Tra i religiosi residenti nel villaggio di Knayeh c’e’ anche una religiosa francescana italiana, Suor Patrizia. Lo ha detto all’ANSA il nunzio apostolico in Siria, mons. Mario Zenari. Non si sa se la suora, che è di Avellino, sia tra gli ostaggi. Padre Hanna Jallouf, il religioso siriano sequestrato, e’ uno dei due parroci dell’area di Knayeh, dove vivono circa 700 famiglie di cattolici di rito latino. Nel villaggio risiedono anche tre suore, francescane come i due parroci, che si occupano della gestione di un centro giovanile e di un dispensario. Tra di loro vi e’ appunto Suor Patrizia.

Fino al Natale scorso, Knayeh era sotto il controllo dei miliziani dell’Isis, che avevano imposto una serie di limitazioni ai cristiani, tra cui la rimozione delle croci sopra le chiese, il divieto di suonare le campane, la copertura delle statue e l’obbligo per le donne di coprirsi con il velo islamico. Successivamente i jihadisti dello Stato islamico si sono spostati piu’ a est, e a loro sono subentrati i qaedisti di Al Nusra. Recentemente i miliziani che controllano il villaggio avevano sequestrato il passaporto a Padre Jallouf.

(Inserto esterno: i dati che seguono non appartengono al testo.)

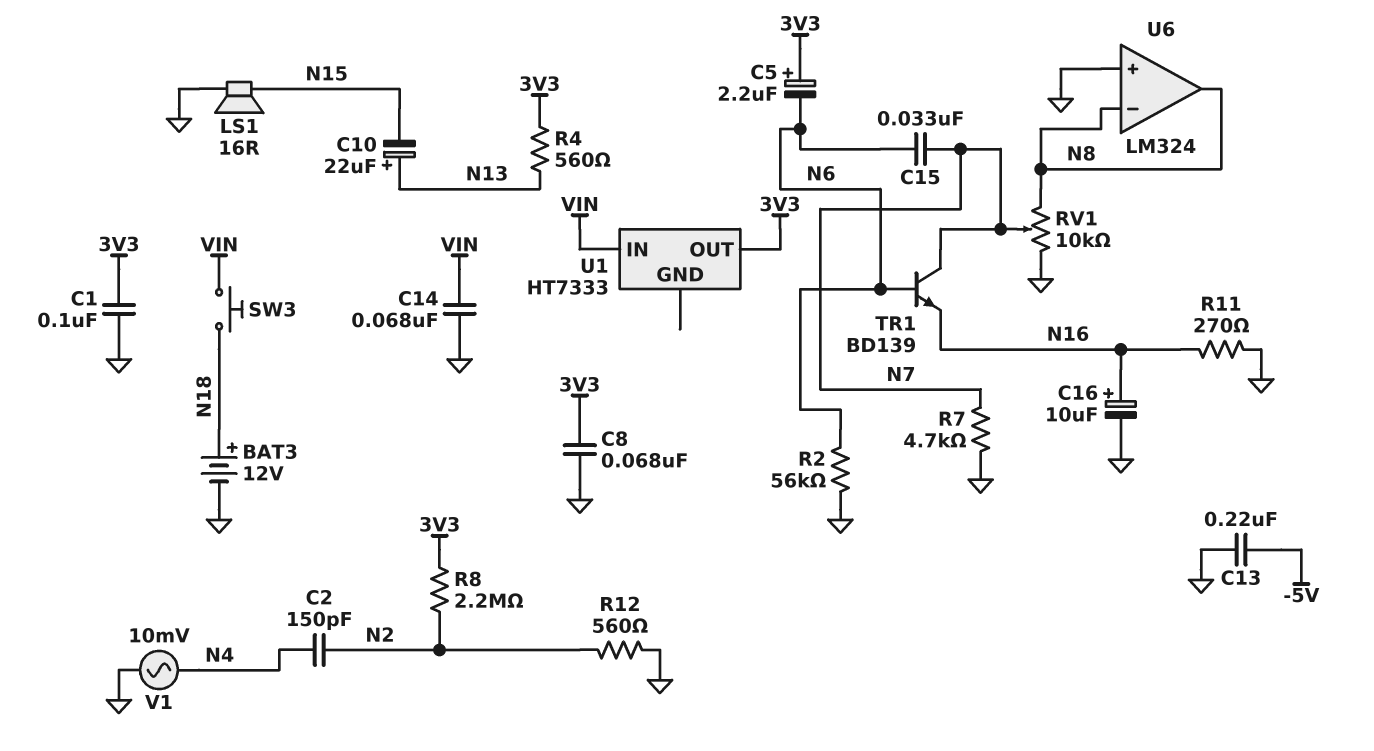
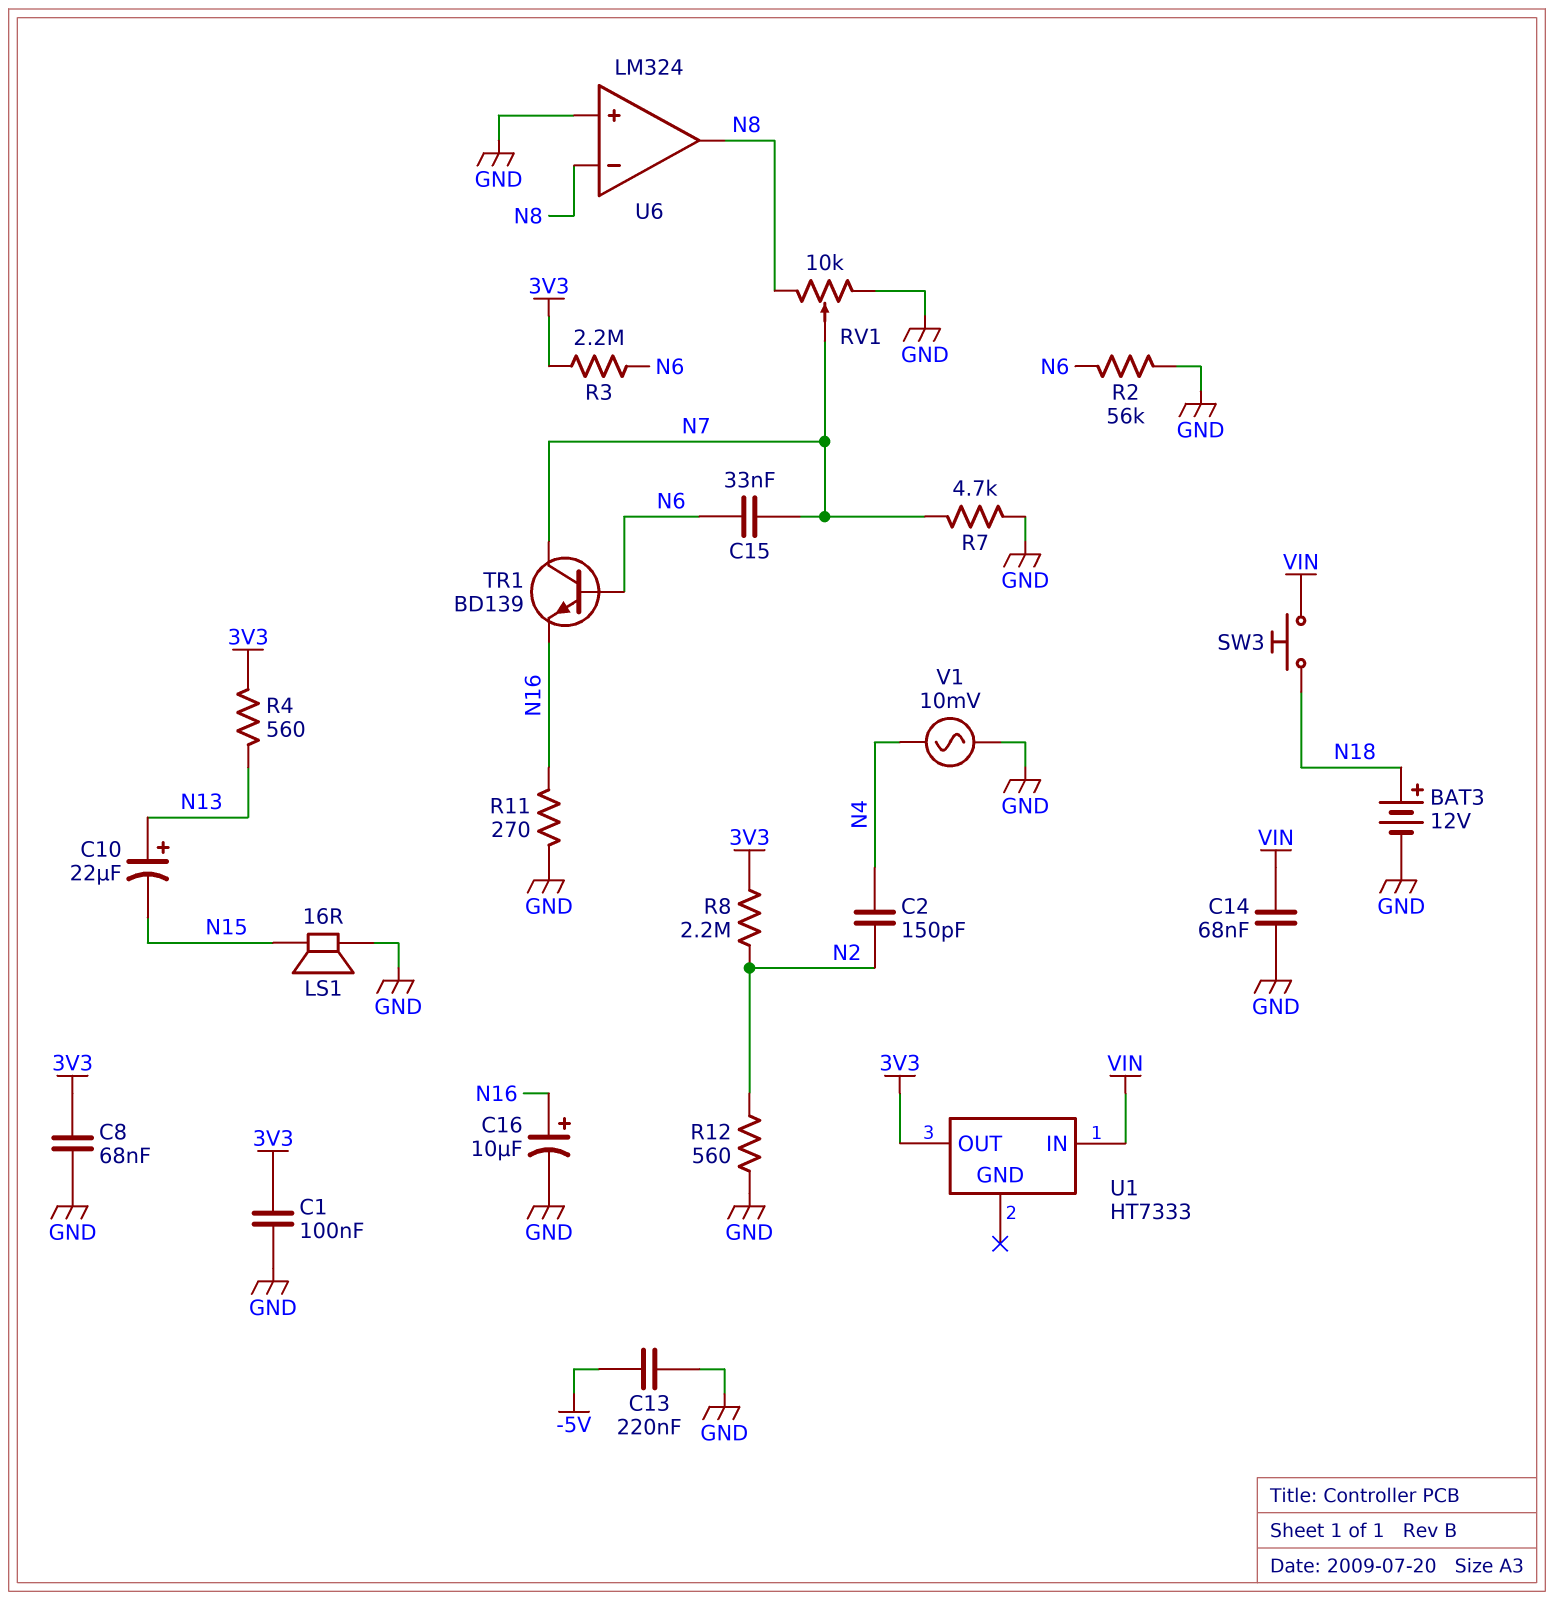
C5: 2.2uF (plus 3V3, minus N6) -> none
R3: none -> 2.2M (3V3, N6)

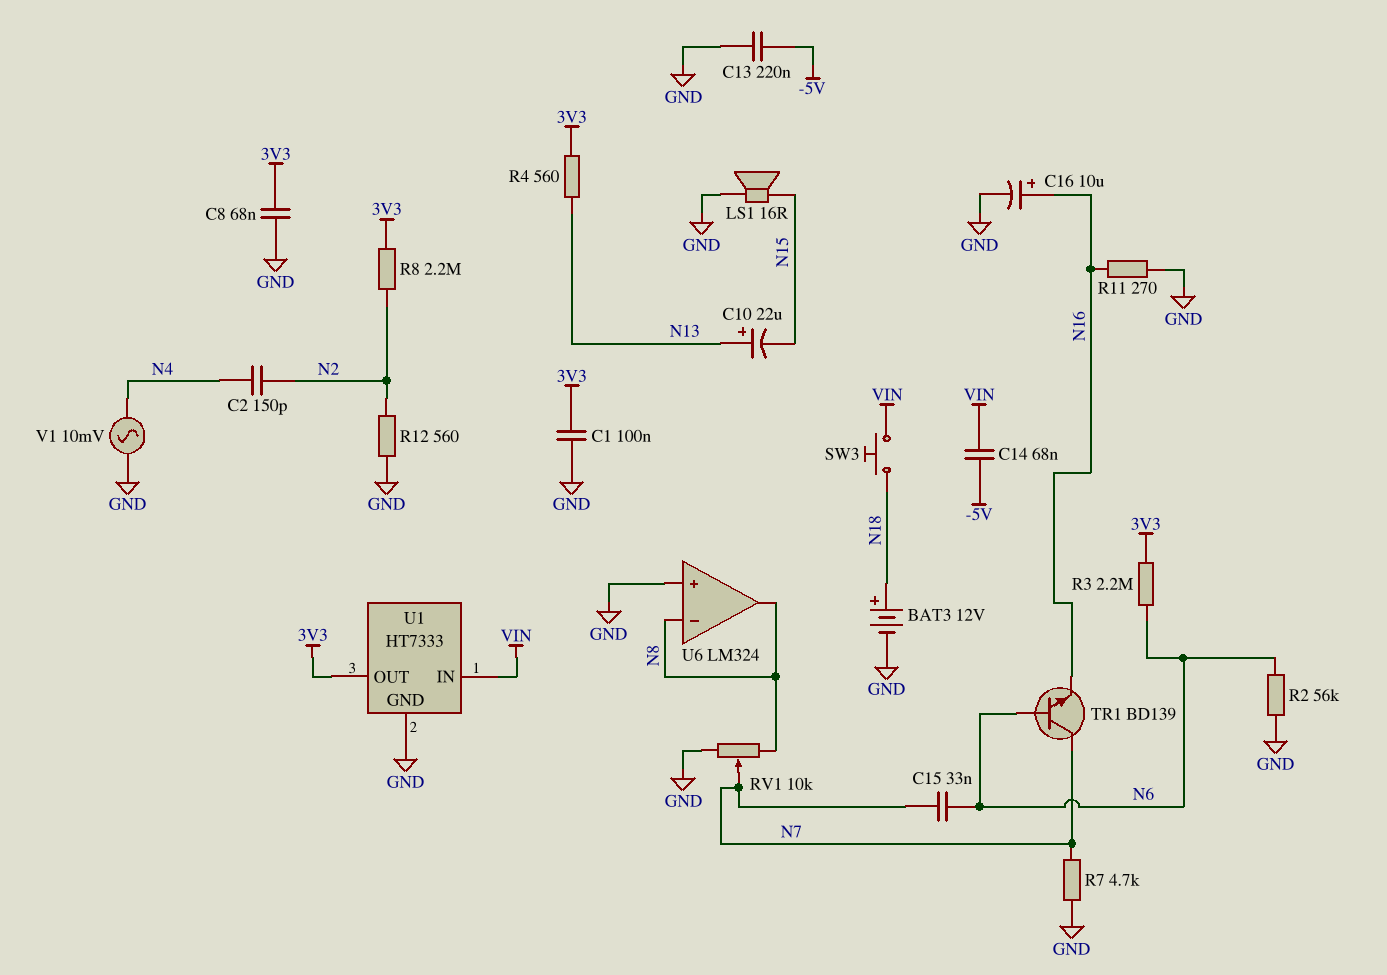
C14: 68nF (GND, VIN) -> 68nF (-5V, VIN)
U1 pin GND: none -> GND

I Padri Francescani della Custodia di Terrasanta confermano le indiscrezioni secondo cui il rapimento del loro confratello Hanna Jallouf è opera di brigate jihadiste legate al fronte al-Nusra. “Le suore che erano nel convento – si legge nel comunicato della Custodia, pervenuto all’Agenzia Fides – hanno trovato rifugio in alcune case del villaggio”. La Custodia di Terrasanta conferma che per il momento non si sa dove siano stati portati i sequestrati, e non c’è stato modo di contattare loro o i loro rapitori.